さて、本の内容もこれまた彼らしく、誉めるだけではなく、けなすし、暴露話もするが、文章の端々に愛情があふれている…そういう、紹介のしかたです。ふつう、自分の友達のことを誰かに伝えるとき、なかなか正確には伝えらず、仲間内ではおもしろい出来事も、案外わかってもらえなかったりするものです。そこは、忌野清志郎の持っているキャラクターのせいか、それとも周りにいる人たちが特異なキャラクターなのか…とにかく、よくもこれだけ身の回りでおもしろいことが起こるものだ感心しつつ、まるで自分もその人のことを知っている様に感じてしまうから不思議です。

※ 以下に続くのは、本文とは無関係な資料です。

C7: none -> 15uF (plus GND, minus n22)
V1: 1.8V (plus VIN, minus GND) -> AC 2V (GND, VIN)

もともと、ミュージシャンとして、言葉の使い方が非常におもしろい人だし、外国のミュージシャンの曲をカバーするときの翻訳も(カバーする時の)とても上手いので、言葉を操ることに関して飛び抜けた才能を持っているのだとは思います。
もしこれを機会にこの本を読む人には、ちょっとしたネタばらしになってしまいますが、どうしてもこの愉快な話だけは多くの人と共有したいと思うので本書から抜粋して書かせていただきます。

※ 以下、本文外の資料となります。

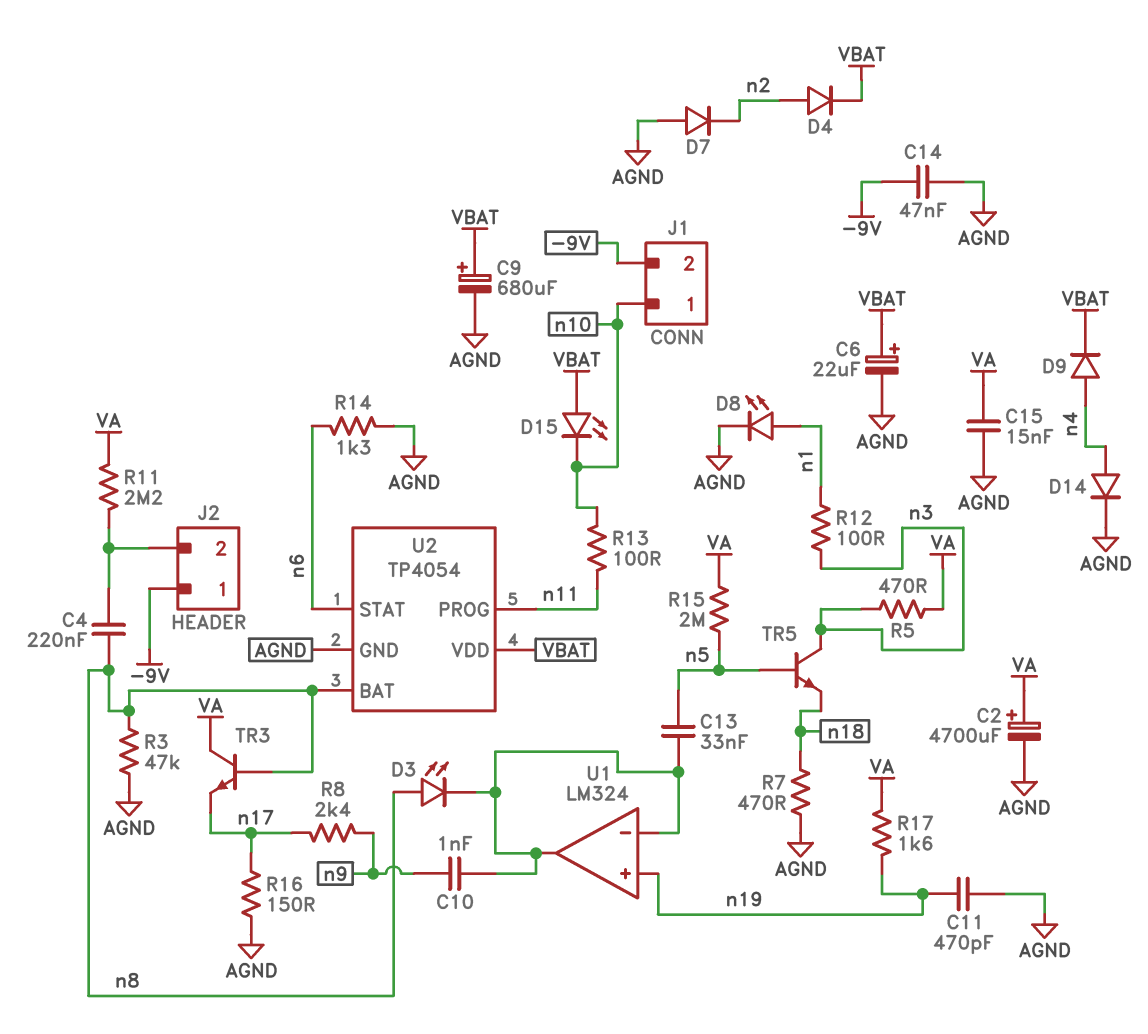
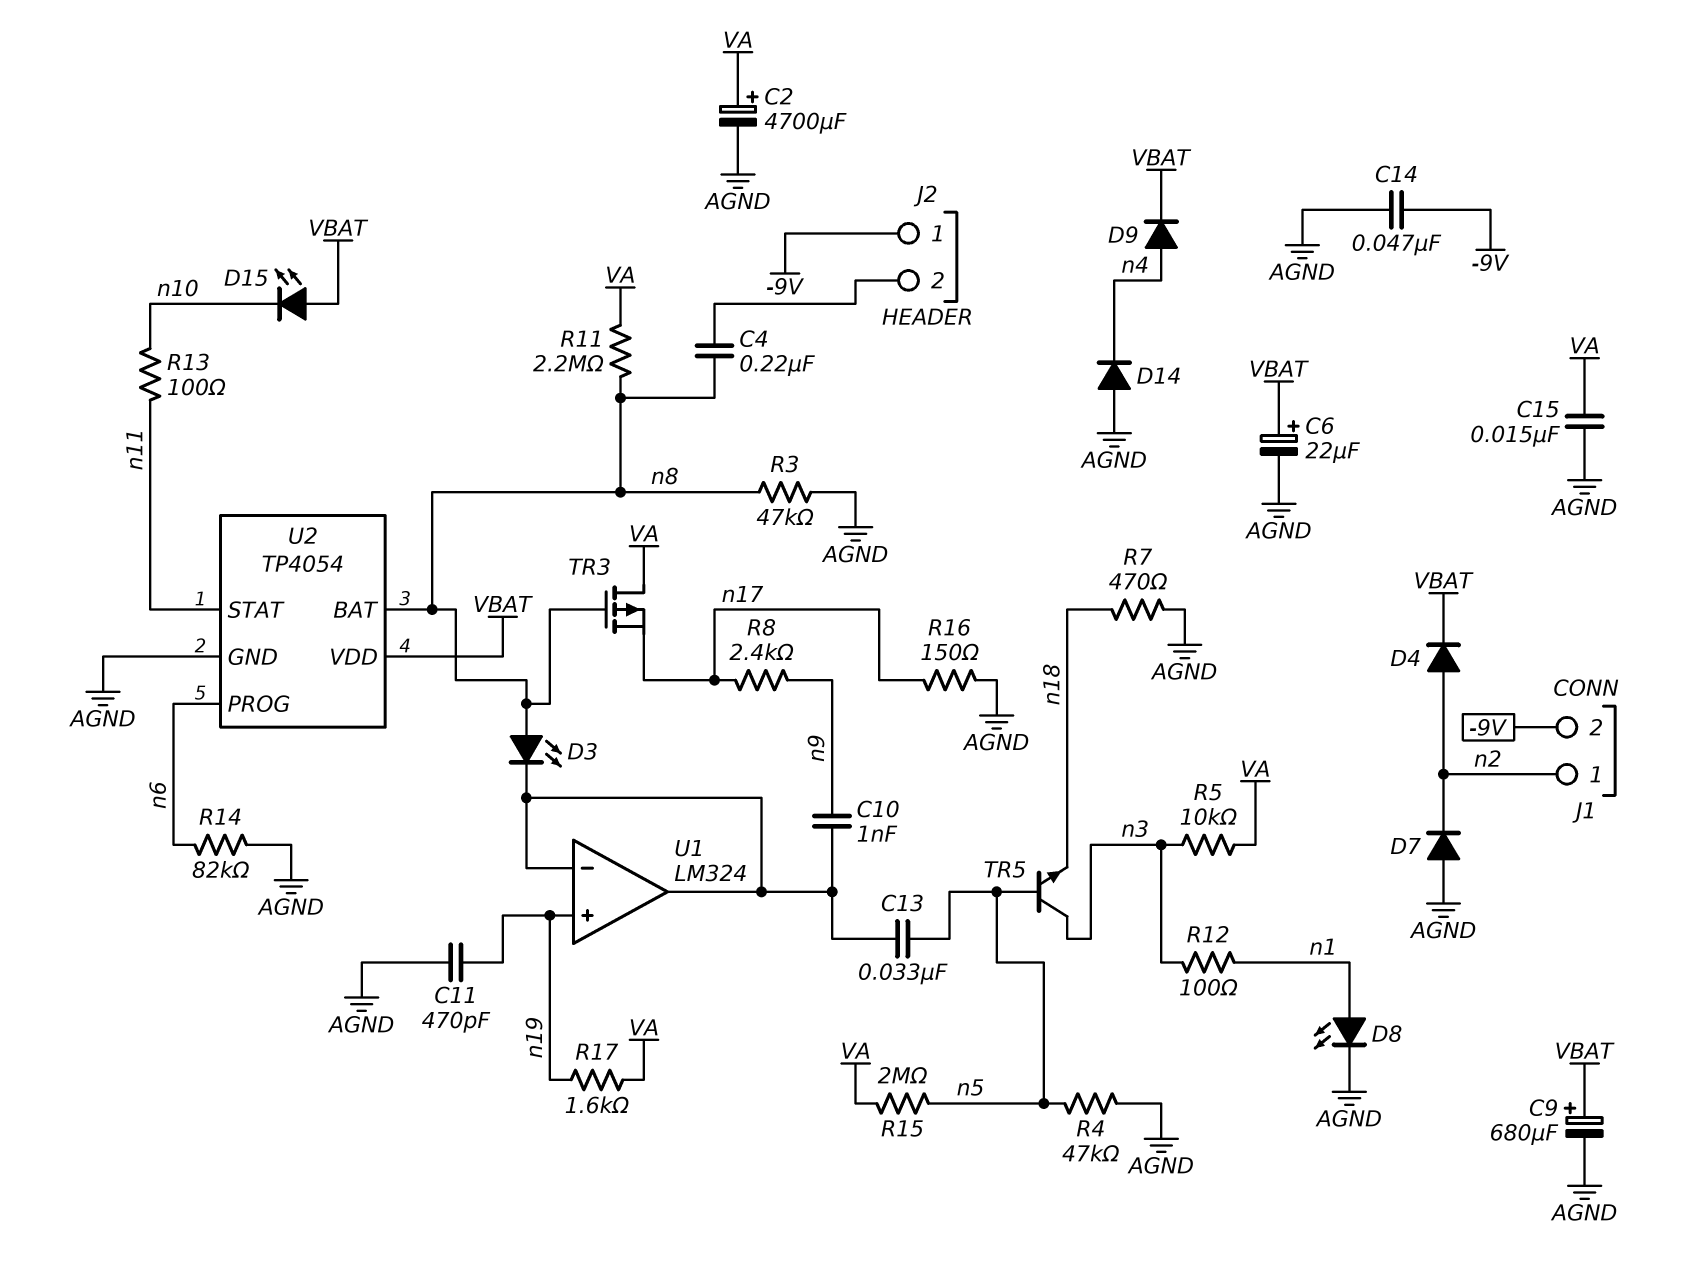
D14: diode (A n4, K AGND) -> diode (A AGND, K n4)
J1 pin 1: n10 -> n2
R4: none -> 47k (AGND, n5)
R5: 470 (VA, n3) -> 10k (VA, n3)
R11: 2.2M (J2/2, VA) -> 2.2M (VA, n8)
R14: 1.3k (AGND, n6) -> 82k (AGND, n6)
TR3: NPN (B n8, C VA, E n17) -> PMOS (G n8, D VA, S n17)
U2 pin PROG: n11 -> n6
U2 pin STAT: n6 -> n11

『泉ちゃん(泉谷しげる)は、怒るのが好きだ。だいたい何に対しても怒りをぶちまけているんだけど、昔は、コンサートの主催者や関係者に気に入らないところがあるとあの調子で「バカヤロウ」を連発し、ライブの途中で帰っちゃうこともあった。いつだったか仕事が一緒だった時、例によってコンサートの関係者にどなりちらして、「バカヤロウ、もう、おまえたちとはカナワサイ、仕事はしないからな」と、わけのわかんないことを言った。とにかくそのイキオイがスゴいんで、不思議に思ったが誰も口には出さなかった。よくよく考えてみると、カナワサイとはコンリンザイ(金輪際)のことだったんだ。なんて無知なヤツなんだ。』